Friday, April 23, 2010

Pulp Friction: Argentina, Uruguay and The Hague

Just two days before Earth Day, the International Court of Justice in The Hague settled, presumably, a longstanding dispute between Argentina and Uruguay over a pulp plant on the Río Uruguay, the border between the two countries. The Finnish company Botnia built the US$1.1 billion plant in the Uruguayan city of Fray Bentos, across the San Martín bridge from the Argentine city of Gualeguaychú, in Entre Ríos province. Fray Bentos was once the site of the Liebig Extract of Meat Company, which produced canned corned beef that was widely distributed in Europe, and the bouillon cubes known as Oxo; its site is now a museum.

Best known as the home of Argentina’s Carnaval del País (National Carnival), Gualeguaychú has acquired an undesirable notoriety over the past several years as a handful of protestors have, in effect, controlled the border by blocking the bridge over the river. The Court’s Solomonic ruling allowed both sides to claim victory: it agreed with Argentina that Uruguay violated a 1975 treaty by not consulting with Argentina over the plant, but also agreed with Uruguay that there was no evidence that it was causing any pollution whatsoever. Uruguay will not need to move the plant - the most expensive project in Uruguayan history - or pay any sort of compensation to Argentina. It will, however, need to consult with Argentina on any further developments on the fluvial border between the two countries.

The ruling, though, does not touch on the controversial issue of the border blockade, which for four years has virtually eliminated traffic and commerce through what, historically, has been the busiest border crossing between the two countries. In effect, the administration of former President Néstor Kirchner and the current government of his wife, Cristina Fernández de Kirchner, have abdicated control of the border - normally administered by Argentine customs and immigration. Technically, it’s still controlled by customs and immigration, but picketers have blocked the approaches and threatened anyone who wants to travel to Uruguay. Buses from Buenos Aires now have to use more northerly crossings at Colón (100 km north) or Concordia (a further 100 km), adding time and expense to any trip to Montevideo.
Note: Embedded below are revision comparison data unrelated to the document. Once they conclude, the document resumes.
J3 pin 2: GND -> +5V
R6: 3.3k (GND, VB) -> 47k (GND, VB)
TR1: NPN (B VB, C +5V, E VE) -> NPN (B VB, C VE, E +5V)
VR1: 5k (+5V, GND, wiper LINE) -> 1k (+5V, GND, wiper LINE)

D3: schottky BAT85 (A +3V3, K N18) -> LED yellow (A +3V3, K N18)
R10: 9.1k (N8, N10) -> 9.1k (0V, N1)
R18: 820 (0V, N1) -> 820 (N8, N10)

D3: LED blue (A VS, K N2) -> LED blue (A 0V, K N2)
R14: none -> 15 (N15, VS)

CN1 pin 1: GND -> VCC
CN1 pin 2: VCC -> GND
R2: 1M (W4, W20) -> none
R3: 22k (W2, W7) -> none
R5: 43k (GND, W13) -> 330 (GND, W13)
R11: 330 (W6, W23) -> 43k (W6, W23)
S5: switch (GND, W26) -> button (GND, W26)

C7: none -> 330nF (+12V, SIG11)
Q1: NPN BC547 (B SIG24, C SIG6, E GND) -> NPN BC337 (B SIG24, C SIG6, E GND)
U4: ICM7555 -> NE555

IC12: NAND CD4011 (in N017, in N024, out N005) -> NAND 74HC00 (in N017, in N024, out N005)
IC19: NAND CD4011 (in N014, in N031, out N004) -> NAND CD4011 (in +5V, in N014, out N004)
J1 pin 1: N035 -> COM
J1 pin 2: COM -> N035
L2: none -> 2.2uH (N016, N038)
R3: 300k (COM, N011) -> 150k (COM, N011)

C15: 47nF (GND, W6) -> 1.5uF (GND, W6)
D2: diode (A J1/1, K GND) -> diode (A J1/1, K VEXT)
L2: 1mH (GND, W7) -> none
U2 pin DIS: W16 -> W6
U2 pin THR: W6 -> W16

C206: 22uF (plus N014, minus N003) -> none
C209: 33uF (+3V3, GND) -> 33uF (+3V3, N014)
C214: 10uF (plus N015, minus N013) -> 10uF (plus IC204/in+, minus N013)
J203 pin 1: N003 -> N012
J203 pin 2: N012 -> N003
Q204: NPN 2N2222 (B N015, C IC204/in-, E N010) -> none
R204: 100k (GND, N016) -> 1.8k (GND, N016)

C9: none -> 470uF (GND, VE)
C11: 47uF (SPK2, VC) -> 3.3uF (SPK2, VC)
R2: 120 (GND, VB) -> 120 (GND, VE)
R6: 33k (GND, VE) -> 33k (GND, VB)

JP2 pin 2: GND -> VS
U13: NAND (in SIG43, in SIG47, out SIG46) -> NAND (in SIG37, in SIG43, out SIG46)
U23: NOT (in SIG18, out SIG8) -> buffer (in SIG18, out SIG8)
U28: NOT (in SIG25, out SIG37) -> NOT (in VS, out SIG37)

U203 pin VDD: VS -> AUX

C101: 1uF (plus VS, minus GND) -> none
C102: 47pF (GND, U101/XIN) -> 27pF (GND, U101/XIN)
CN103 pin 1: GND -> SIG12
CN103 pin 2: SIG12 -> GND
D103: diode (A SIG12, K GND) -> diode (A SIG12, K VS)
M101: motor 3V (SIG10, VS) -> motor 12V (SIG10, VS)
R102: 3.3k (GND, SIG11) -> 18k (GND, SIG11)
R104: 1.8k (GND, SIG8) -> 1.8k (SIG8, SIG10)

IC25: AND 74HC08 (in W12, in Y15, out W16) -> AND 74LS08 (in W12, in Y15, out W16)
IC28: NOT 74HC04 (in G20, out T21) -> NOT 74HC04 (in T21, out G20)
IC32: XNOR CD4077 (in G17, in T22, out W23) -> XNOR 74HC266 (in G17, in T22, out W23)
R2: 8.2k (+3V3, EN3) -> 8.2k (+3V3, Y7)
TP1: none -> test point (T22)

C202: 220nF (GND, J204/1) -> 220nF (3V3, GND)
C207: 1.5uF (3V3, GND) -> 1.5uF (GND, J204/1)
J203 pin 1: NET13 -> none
The issue, according to an editorial in yesterday's Buenos Aires Herald, is that “Ultimately no court in the world can tell an administration how to deal with the chronic domestic matter of protesters who block roads to voice demands. It is the President who after The Hague must now address the same question pending since 2006: should authorities allow an international bridge to be blocked forever?” According to an article in the Buenos Aires daily Clarín, meanwhile, the intransigent protestors do not appear ready to abandon their blockade, having refused an offer from the governor of Entre Ríos to even discuss the topic.

Meanwhile, Argentine Foreign Minister Jorge Taiana has called on the protestors to respect the Court’s ruling, and Fernández de Kirchner is due to meet with newly elected Uruguayan President José Mujica next Wednesday, a conclave at which the topic will undoubtedly come up. It’s still anybody’s guess, though, whether Uruguayans will be able to attend the 2011 Carnaval in Gualeguaychú.

1 comment:

  1. The fact is that Argentina itself is the biggest polluter of the Uruguay River, such hypocrisy.
    While the bridge blockade has damaged local economies and frustrated people who have to drive hundreds of miles (kilometers) out of their way to cross the river, what it's not in the news is that
    the Argentinian government permits this blockade, in order to help the Buenos Aires port to compete against Montevideo’s that’s acting as an important hub for the whole region in detriment of Buenos Aires port, that is expensive and dangerous for big carriers. The Argentinian Government didn’t show any shyness in the repression of other protests.